The soviets had been allies during the war, but the combination of the invasion of Manchuria and threat of communist expansionism pressured the US into a show of force in the region. It has been argued that, if “the Soviet entry into the war was what caused Japan to surrender, then the Soviets could claim that they were able to do in four days what the United States was unable to do in four years”. Could it then be that dropping two atomic bombs on Japan shortly after the Soviet invasion of Manchuria was a reactionary move to beat the Soviets in acquiring the surrender of Japan. Wilson further illustrates that if the Soviets had been the ones who had forced the Japanese to surrender then, “the perception of Soviet military power and Soviet diplomatic influence would be enhanced. And once the Cold War was underway, asserting that the Soviet entry had been the decisive factor would have been tantamount to giving aid and comfort to the enemy”.
It is no surprise that shortly after the Second World War, the US and the Soviet Union would slowly drift into a global conflict that became known as the Cold War. The ideological differences between communism and capitalism were the primary reason for the conflict and many military leaders on both sides knew it was only time before these two superpowers locked horns. After the defeat of Germany and Japan and the economic and military losses of Great Britain, the US and the Soviet Union where the only two Superpowers to emerge from the war in a stronger position than when they entered.

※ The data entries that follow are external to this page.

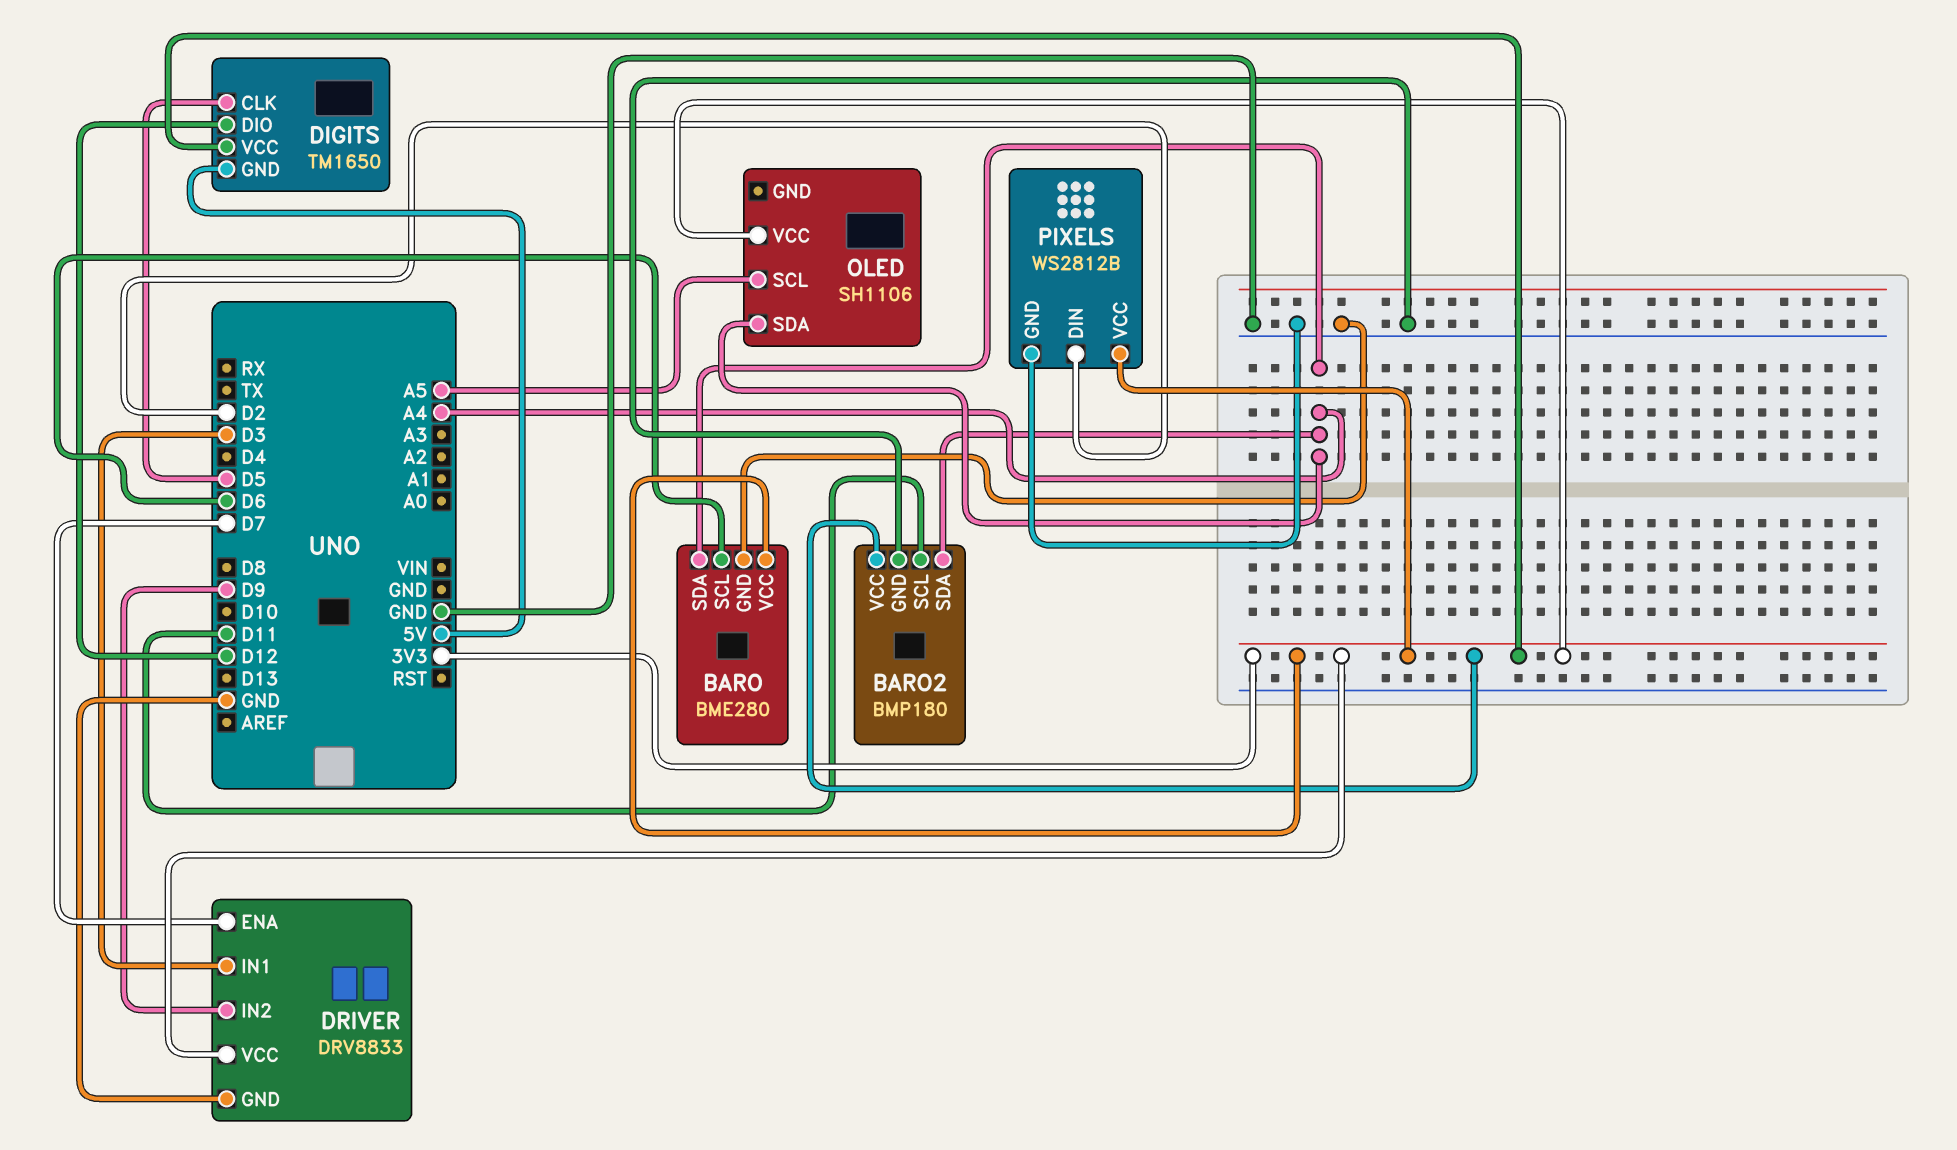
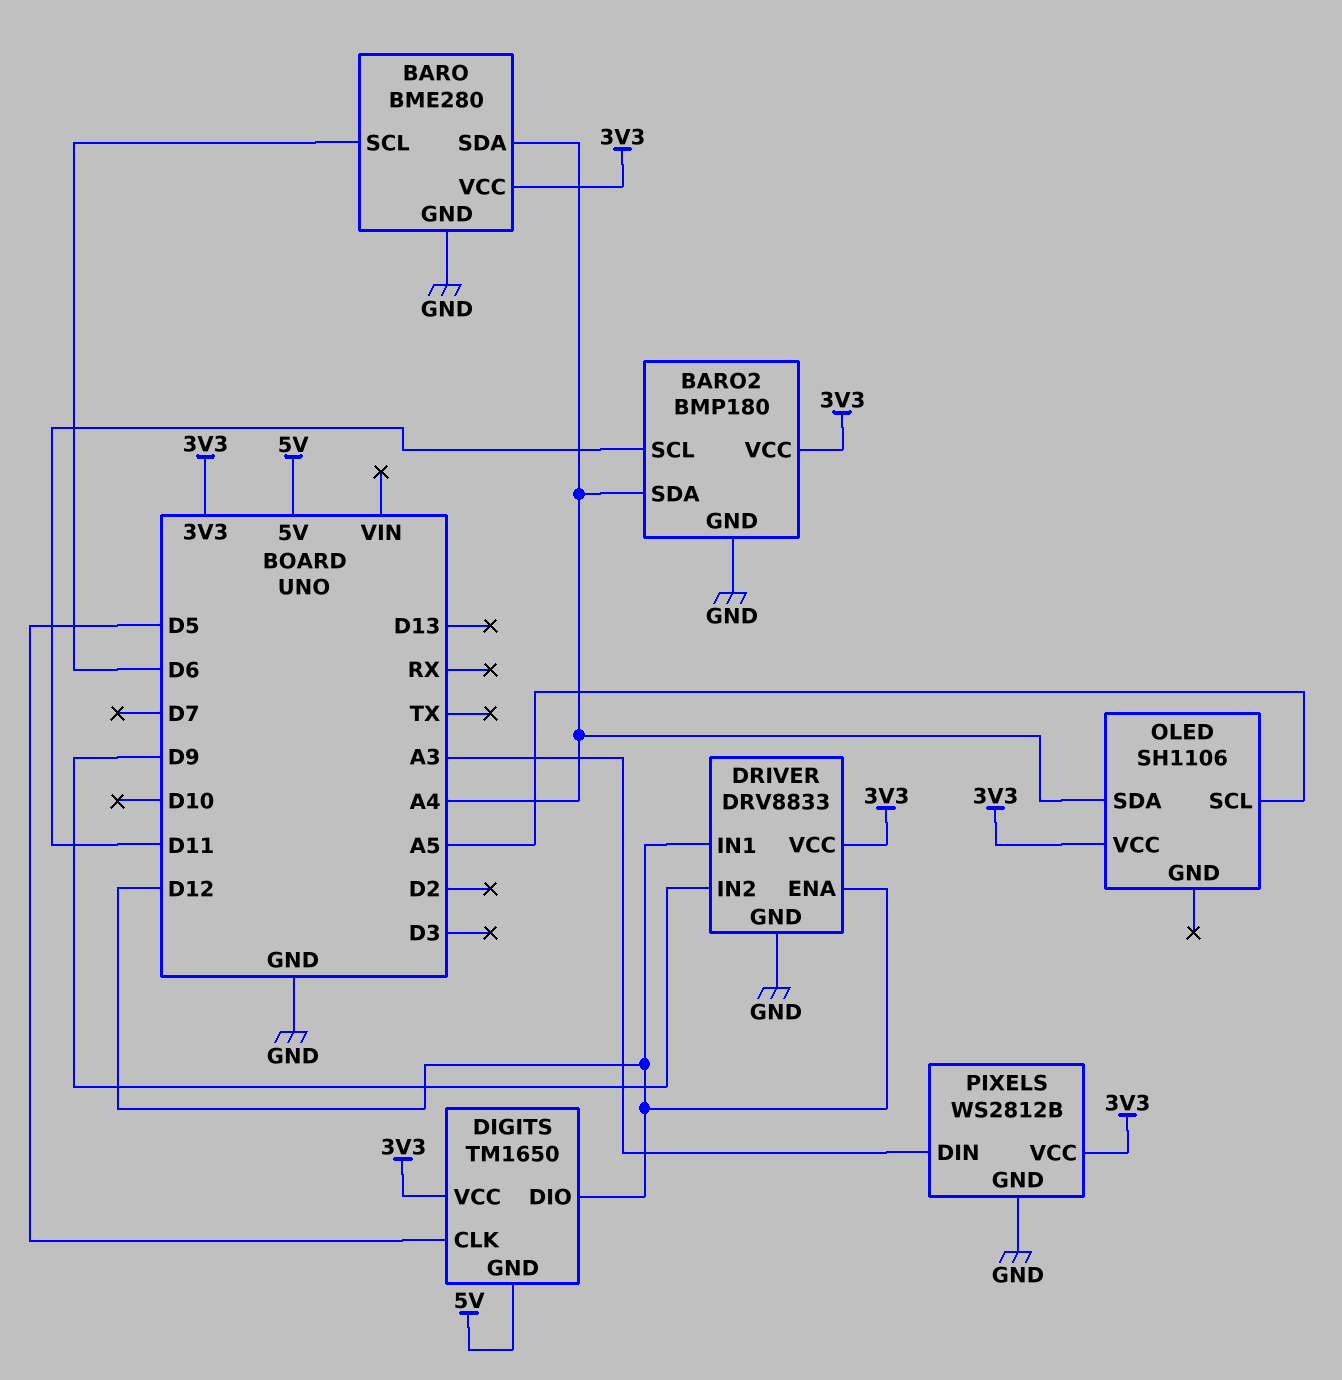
DRIVER pin ENA: D7 -> D12
DRIVER pin IN1: D3 -> D12
PIXELS pin DIN: D2 -> A3

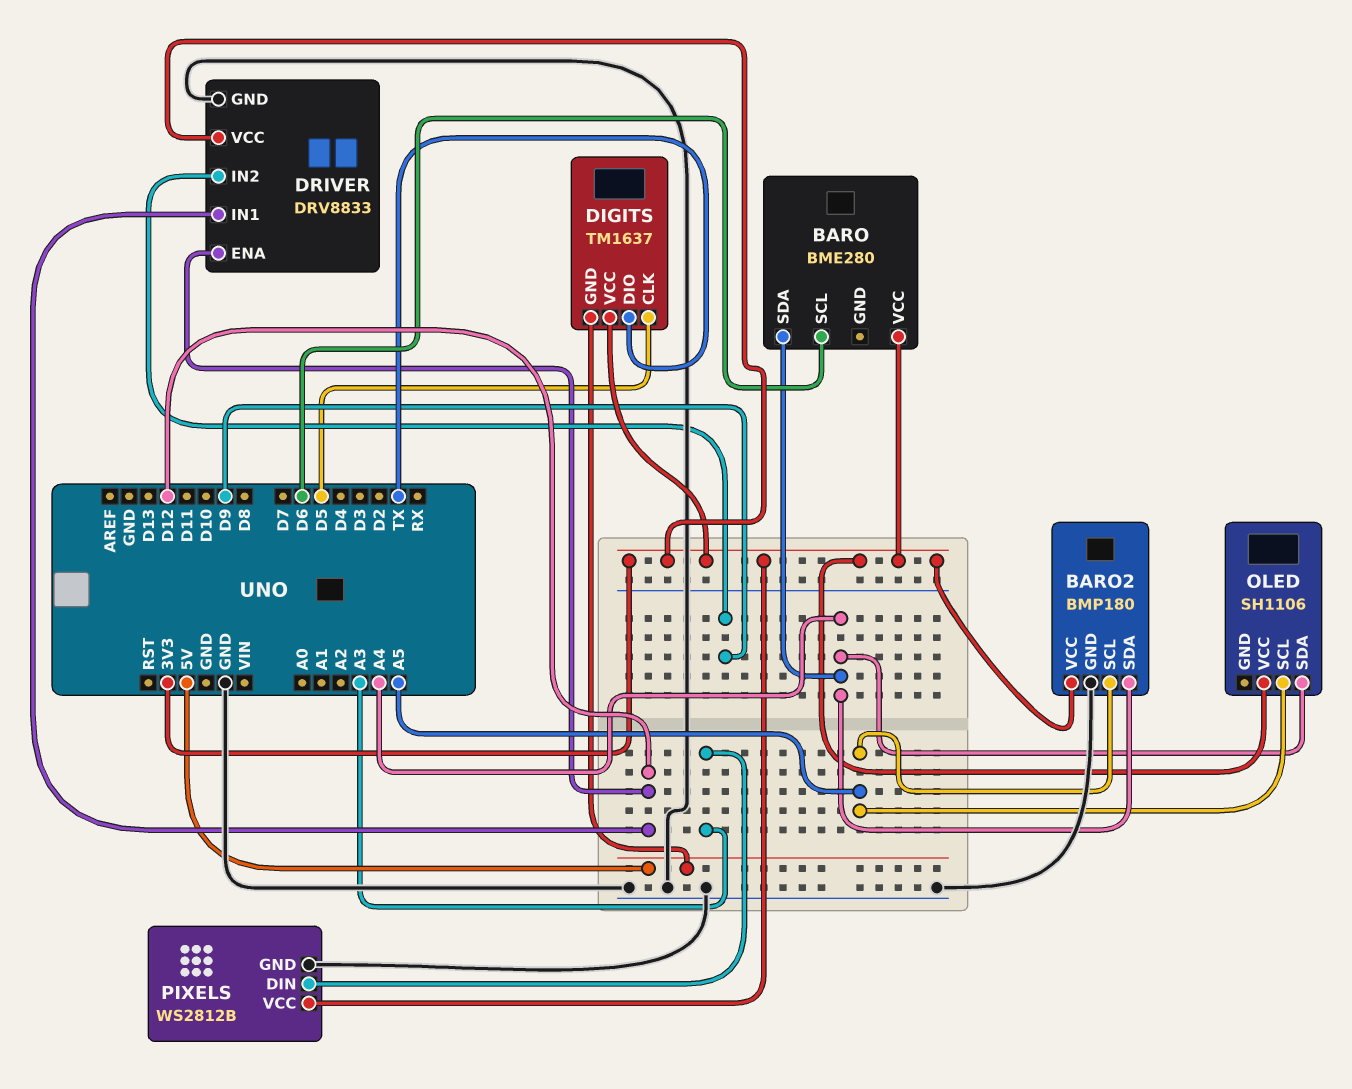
BARO pin GND: GND -> none
BARO2 pin SCL: D11 -> A5
DIGITS: TM1650 -> TM1637
DIGITS pin DIO: D12 -> TX

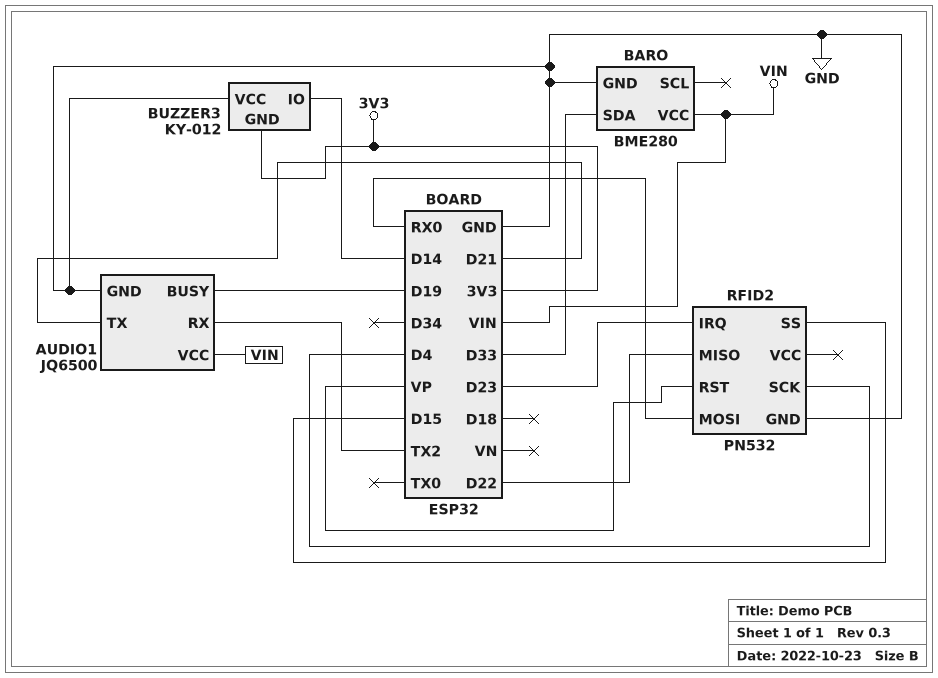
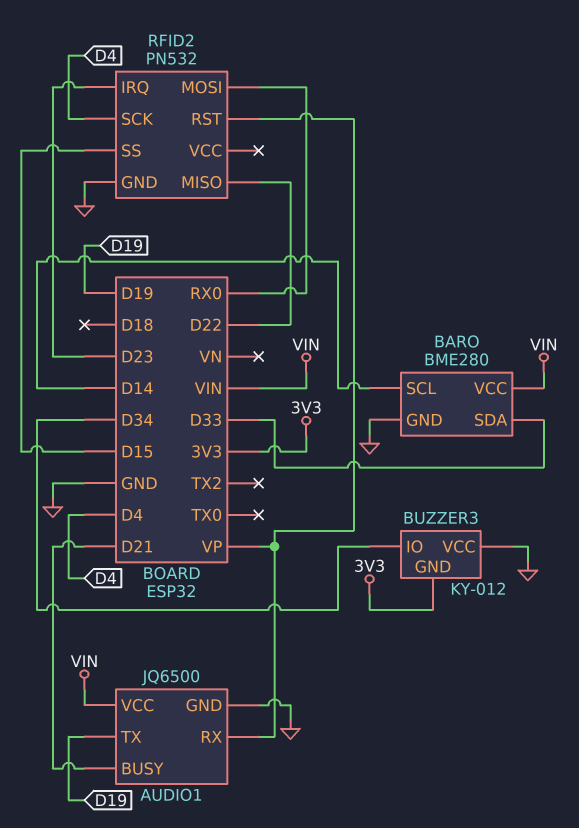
AUDIO1 pin BUSY: D19 -> D21
AUDIO1 pin RX: TX2 -> VP
AUDIO1 pin TX: D21 -> D19
BARO pin SCL: none -> D14
BUZZER3 pin IO: D14 -> D34

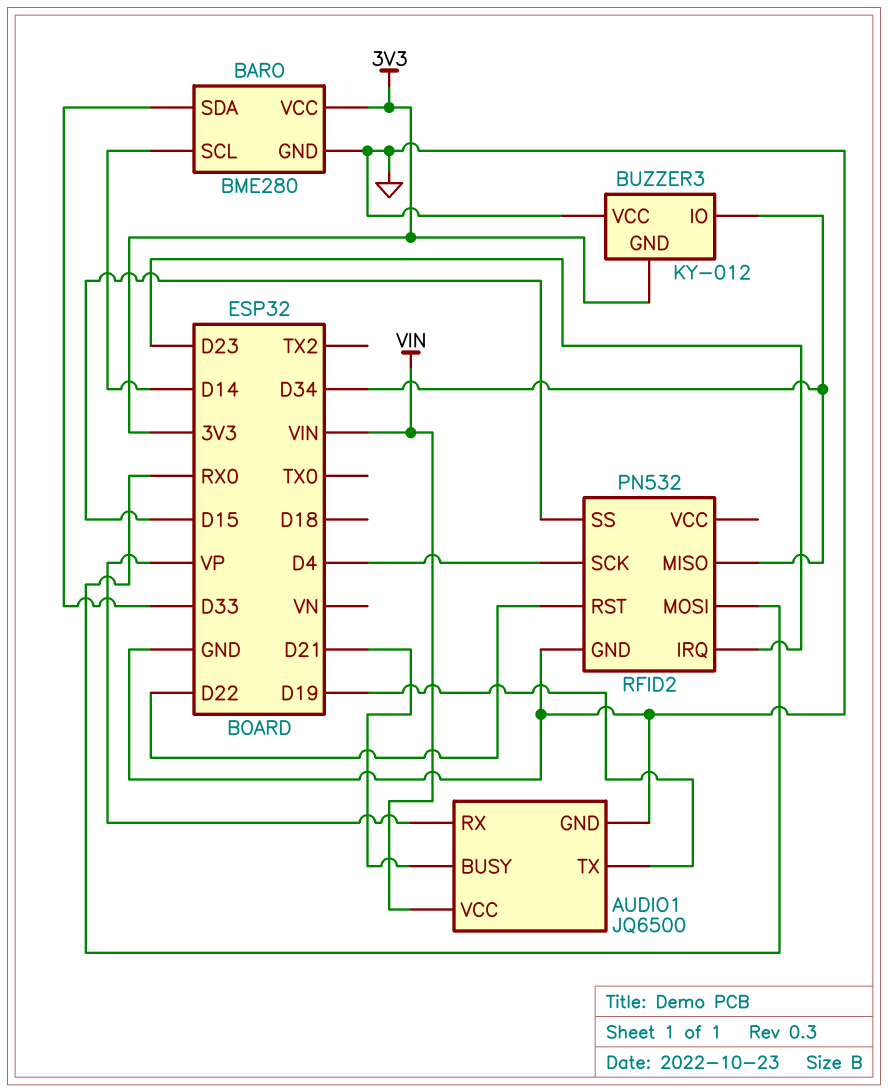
BARO pin VCC: VIN -> 3V3
RFID2 pin MISO: D22 -> D34
RFID2 pin RST: VP -> D22

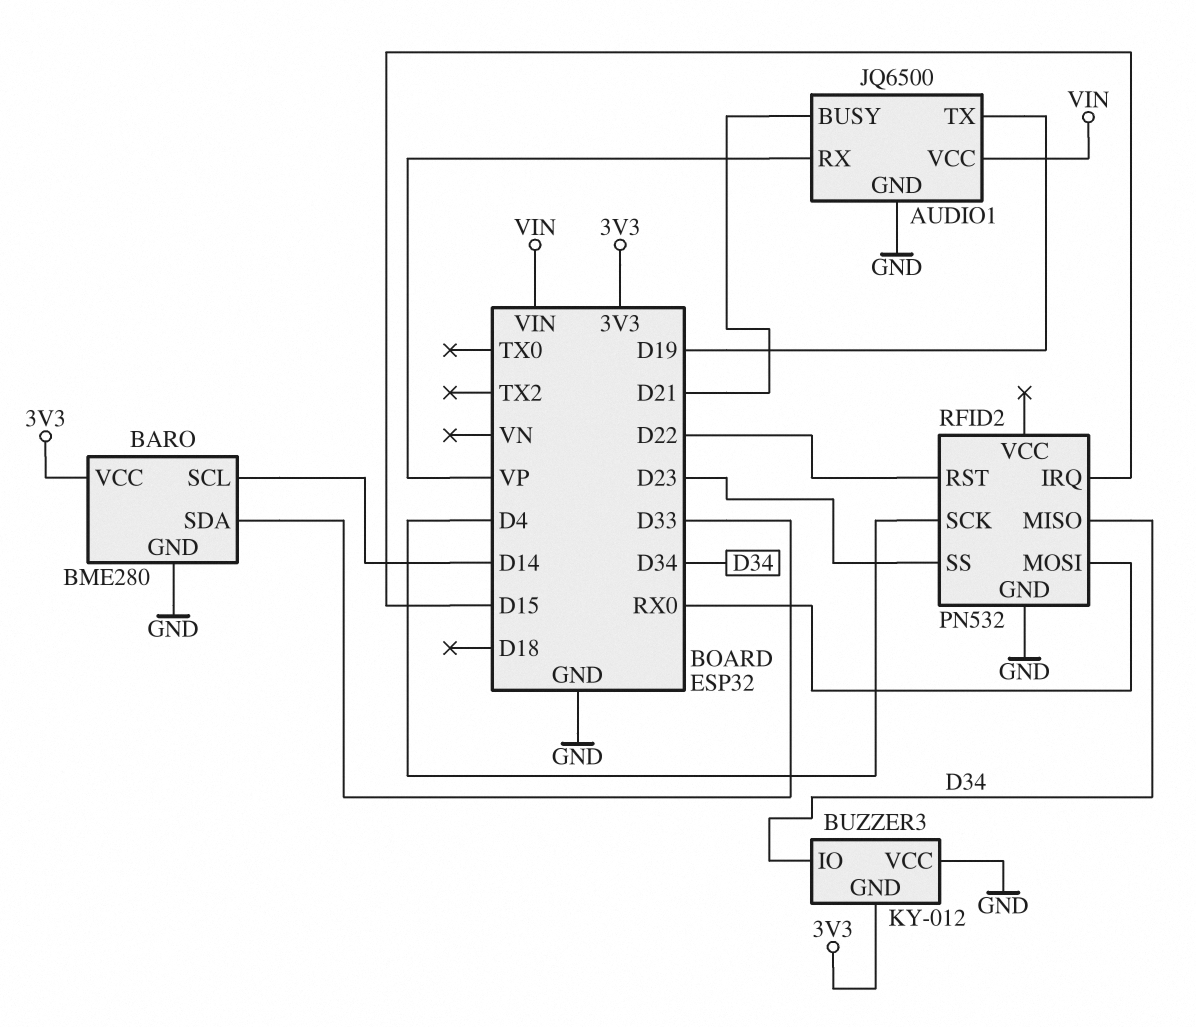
RFID2 pin IRQ: D23 -> D15
RFID2 pin SS: D15 -> D23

Stalin never trusted the West and believed they had been involved in the Russian Civil War (backing the White forces of the Tsar against the Red communists) and had refused to assist the Soviets on the Eastern front leaving them to fight the Germans alone costing millions of casualties. Truman would implement his Truman doctrine in 1947 attempting to contain the spread of communism, eventually rolling out the Marshall Plan that would offer assistance to help rebuild European countries devastated by the war. The Marshall Plan was part charity and part ideological conditioning as the plan was meant to promote western capitalism and in response the Soviets formed COMECON the Soviet equivalent to the Marshall Plan but with a communist twist.
It would seem naive to believe that both Soviet and military leader had not recognized that an ideological clash of the titans was right around the corner. It was quite clear to Stalin and other Soviet leaders that the US had been looking for any opportunity to overthrow communism in Russia after they failed to back the Tsar. No one truly believed that Japan would not have surrendered if they were offered anything but unconditional surrender and after the Soviets successful invaded Manchuria a Japanese surrender was only a matter of time. Thus, in order to beat the Russians to Tokyo and strike fear into the communist regime, the US dropped two atomic bombs on a defeated people not as the last act of World War II but as the first act of the Cold War.